“Aria,” he said slowly, “Lilith and I grew up together. That surgery… it was an accident. Maybe your father wouldn’t have survived, even if she hadn’t lost control. The media’s tearing her apart. You need to be reasonable. Record the video. Explain it clearly. Then this ends. The doctors are waiting, and afterward, I’ll free your brother.”

He spoke as if it were optional, but his eyes said otherwise.

Could I refuse? Could I risk saying no? If I did… would I end up in prison like Tristan? Or worse… like my father?

My heart felt like it shattered. I had trusted Thorne. For five years, he had given me everything. Every gift, every indulgence, every luxury—he made them mine. He never raised his voice, never scolded. I thought he was my safe place.

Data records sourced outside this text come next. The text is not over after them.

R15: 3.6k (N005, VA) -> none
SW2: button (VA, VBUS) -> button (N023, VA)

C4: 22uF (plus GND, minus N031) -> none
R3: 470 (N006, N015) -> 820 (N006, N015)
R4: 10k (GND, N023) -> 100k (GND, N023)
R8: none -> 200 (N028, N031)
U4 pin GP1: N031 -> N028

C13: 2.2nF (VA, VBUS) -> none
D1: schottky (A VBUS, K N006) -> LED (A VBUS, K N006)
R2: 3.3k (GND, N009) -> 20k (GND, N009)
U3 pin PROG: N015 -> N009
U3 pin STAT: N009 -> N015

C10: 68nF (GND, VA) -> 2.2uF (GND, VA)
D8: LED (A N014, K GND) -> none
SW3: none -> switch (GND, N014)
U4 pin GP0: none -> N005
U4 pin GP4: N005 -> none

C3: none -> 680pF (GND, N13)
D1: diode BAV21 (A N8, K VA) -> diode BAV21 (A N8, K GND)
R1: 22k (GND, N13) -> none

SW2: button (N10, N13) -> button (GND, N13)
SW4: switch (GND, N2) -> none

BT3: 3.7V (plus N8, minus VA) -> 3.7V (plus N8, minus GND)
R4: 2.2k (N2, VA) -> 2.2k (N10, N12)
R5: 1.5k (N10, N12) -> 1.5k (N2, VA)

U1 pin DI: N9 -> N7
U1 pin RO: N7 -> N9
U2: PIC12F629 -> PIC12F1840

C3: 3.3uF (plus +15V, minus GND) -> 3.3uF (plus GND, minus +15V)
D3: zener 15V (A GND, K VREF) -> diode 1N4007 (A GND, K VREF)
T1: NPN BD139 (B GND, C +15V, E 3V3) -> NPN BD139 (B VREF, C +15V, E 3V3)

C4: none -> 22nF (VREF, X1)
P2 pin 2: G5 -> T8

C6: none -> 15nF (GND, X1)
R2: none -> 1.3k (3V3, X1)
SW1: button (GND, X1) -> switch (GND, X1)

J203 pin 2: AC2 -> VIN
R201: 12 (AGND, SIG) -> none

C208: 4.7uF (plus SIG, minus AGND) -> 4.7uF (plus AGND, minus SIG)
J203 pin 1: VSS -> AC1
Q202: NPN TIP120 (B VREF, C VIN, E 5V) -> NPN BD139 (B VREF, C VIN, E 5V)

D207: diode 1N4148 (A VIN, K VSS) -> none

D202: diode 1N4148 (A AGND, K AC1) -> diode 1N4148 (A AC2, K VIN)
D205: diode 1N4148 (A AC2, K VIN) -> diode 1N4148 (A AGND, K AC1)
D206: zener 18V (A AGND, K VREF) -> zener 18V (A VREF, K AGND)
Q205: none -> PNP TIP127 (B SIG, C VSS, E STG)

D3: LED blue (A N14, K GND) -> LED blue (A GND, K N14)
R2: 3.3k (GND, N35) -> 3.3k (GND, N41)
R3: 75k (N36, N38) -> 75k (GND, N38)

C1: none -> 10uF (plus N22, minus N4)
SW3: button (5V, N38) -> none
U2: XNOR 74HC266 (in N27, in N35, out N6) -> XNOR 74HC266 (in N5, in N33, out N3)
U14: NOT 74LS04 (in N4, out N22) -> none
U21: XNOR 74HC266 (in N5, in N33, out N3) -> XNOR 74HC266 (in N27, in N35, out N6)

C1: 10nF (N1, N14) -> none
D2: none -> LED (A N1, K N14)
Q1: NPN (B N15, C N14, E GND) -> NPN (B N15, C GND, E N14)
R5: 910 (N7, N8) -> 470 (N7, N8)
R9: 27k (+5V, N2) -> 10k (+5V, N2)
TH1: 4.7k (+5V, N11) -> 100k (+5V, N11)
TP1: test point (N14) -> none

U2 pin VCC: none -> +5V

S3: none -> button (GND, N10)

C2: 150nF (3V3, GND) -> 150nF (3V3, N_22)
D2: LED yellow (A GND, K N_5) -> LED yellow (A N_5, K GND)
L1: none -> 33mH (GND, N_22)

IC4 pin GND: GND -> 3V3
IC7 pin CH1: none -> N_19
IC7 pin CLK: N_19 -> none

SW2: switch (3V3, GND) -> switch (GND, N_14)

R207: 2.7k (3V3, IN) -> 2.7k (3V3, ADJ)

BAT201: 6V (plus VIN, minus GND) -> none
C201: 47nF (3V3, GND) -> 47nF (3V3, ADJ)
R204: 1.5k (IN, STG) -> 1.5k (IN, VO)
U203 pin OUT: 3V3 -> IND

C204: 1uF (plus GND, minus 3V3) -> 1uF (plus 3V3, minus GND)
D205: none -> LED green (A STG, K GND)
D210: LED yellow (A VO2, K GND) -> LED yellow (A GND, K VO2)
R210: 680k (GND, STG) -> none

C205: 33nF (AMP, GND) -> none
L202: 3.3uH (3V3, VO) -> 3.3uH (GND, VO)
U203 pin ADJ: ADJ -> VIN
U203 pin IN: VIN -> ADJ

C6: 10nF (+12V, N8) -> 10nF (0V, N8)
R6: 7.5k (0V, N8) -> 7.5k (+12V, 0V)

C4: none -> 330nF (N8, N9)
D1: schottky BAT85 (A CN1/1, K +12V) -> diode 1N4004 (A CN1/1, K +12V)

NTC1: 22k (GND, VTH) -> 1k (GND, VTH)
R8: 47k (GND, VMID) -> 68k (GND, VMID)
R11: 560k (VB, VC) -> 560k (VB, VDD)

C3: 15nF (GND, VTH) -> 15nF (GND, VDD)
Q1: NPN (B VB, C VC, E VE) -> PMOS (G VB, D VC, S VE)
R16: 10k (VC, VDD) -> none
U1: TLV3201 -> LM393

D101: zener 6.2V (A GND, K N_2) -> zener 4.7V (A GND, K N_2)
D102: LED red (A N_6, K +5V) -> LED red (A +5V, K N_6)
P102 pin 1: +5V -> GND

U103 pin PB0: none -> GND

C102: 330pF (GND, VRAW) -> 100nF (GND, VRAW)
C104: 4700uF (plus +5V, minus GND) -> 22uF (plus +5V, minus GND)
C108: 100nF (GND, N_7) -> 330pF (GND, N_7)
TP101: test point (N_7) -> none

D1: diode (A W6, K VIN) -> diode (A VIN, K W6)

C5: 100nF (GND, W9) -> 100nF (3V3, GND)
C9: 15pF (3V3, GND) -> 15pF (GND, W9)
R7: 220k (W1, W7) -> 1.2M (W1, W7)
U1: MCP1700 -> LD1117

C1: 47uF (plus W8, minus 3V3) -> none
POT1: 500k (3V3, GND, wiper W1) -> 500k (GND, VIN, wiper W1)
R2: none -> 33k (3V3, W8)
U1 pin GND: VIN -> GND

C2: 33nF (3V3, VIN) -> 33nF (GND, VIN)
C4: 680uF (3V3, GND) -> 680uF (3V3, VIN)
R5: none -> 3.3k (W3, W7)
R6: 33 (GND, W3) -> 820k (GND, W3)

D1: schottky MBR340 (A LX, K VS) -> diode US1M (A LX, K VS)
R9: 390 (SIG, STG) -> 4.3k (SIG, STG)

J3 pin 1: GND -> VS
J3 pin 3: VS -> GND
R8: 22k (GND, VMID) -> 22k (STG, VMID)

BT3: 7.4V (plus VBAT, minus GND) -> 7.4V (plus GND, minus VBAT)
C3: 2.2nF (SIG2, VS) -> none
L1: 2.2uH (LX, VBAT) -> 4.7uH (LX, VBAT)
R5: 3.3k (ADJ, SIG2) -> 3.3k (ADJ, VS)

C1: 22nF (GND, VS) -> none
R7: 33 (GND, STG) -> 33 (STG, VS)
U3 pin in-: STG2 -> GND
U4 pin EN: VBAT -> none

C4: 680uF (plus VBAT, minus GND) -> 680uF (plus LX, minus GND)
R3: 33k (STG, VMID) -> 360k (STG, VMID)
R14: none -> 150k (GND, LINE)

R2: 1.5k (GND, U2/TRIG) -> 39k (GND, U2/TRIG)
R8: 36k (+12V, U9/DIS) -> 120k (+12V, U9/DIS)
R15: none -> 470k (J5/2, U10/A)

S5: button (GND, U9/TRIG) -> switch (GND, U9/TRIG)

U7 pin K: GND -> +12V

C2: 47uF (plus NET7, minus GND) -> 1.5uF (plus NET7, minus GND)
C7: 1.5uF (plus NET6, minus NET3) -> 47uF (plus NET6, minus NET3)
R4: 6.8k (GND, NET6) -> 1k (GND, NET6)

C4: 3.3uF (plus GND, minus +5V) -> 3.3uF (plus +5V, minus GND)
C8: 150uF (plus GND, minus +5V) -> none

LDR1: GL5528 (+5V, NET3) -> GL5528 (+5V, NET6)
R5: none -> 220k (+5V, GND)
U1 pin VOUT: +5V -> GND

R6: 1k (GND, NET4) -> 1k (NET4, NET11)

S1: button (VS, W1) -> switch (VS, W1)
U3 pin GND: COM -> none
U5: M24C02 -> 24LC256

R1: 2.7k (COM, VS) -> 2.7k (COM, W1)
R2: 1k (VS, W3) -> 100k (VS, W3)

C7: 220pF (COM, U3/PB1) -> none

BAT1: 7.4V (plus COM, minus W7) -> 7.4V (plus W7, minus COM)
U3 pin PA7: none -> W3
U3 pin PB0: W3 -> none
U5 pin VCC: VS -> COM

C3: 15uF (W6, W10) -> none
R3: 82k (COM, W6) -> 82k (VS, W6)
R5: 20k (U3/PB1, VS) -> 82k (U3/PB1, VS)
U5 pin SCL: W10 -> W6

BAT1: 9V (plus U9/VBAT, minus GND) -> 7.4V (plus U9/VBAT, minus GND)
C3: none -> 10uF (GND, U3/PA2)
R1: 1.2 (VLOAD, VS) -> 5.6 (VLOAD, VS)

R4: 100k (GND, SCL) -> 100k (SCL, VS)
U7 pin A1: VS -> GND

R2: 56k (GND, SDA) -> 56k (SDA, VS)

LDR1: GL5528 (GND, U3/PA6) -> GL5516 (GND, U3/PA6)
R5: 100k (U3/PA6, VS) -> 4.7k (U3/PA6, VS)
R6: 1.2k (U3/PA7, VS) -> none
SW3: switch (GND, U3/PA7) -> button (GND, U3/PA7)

But since my father’s failed surgery, every plea for help was met with hesitation. And now I knew: he had never been my sanctuary. He was the blade.

At first, he acted indifferent. “Inconvenient,” he said, pretending it wasn’t his concern. But the moment Lilith’s name came up, his whole demeanor shifted.

“If you refuse,” he said, “your father dies today. Your brother stays in prison. Don’t blame me for cruelty, Aria. Lilith saved my life once, from that car accident. I promised I would protect her forever. Even if it’s you standing in the way, you won’t stop me.”

No sooner had the words left his mouth than my father convulsed in his bed. Alarms screamed. Doctors rushed in and wheeled him away without even looking at me.

“Dad!” I screamed. I tried to run after him, but Thorne grabbed my arm.

“Record the video, and he can have surgery,” he said.

I stared at him like he was a stranger. “Thorne… are you even human?”

He shoved my hand aside, looming over me like a wall I couldn’t breach. “Thirty seconds. That’s it,” he said.

In that moment, a chill ran through me. For the first time, I was truly terrified of him. Those years of love—maybe they were never real.

I had been his secretary once. I remembered how he pursued me relentlessly: 199 letters, 999 bouquets, everything to make me smile. After two years of dating, he did everything to keep me.

He shielded me from the rich heiresses who mocked me for being poor. He defended me at auctions, made public declarations, abandoned billion-dollar projects just to stand by me. He flew thousands of miles to care for me when I was sick.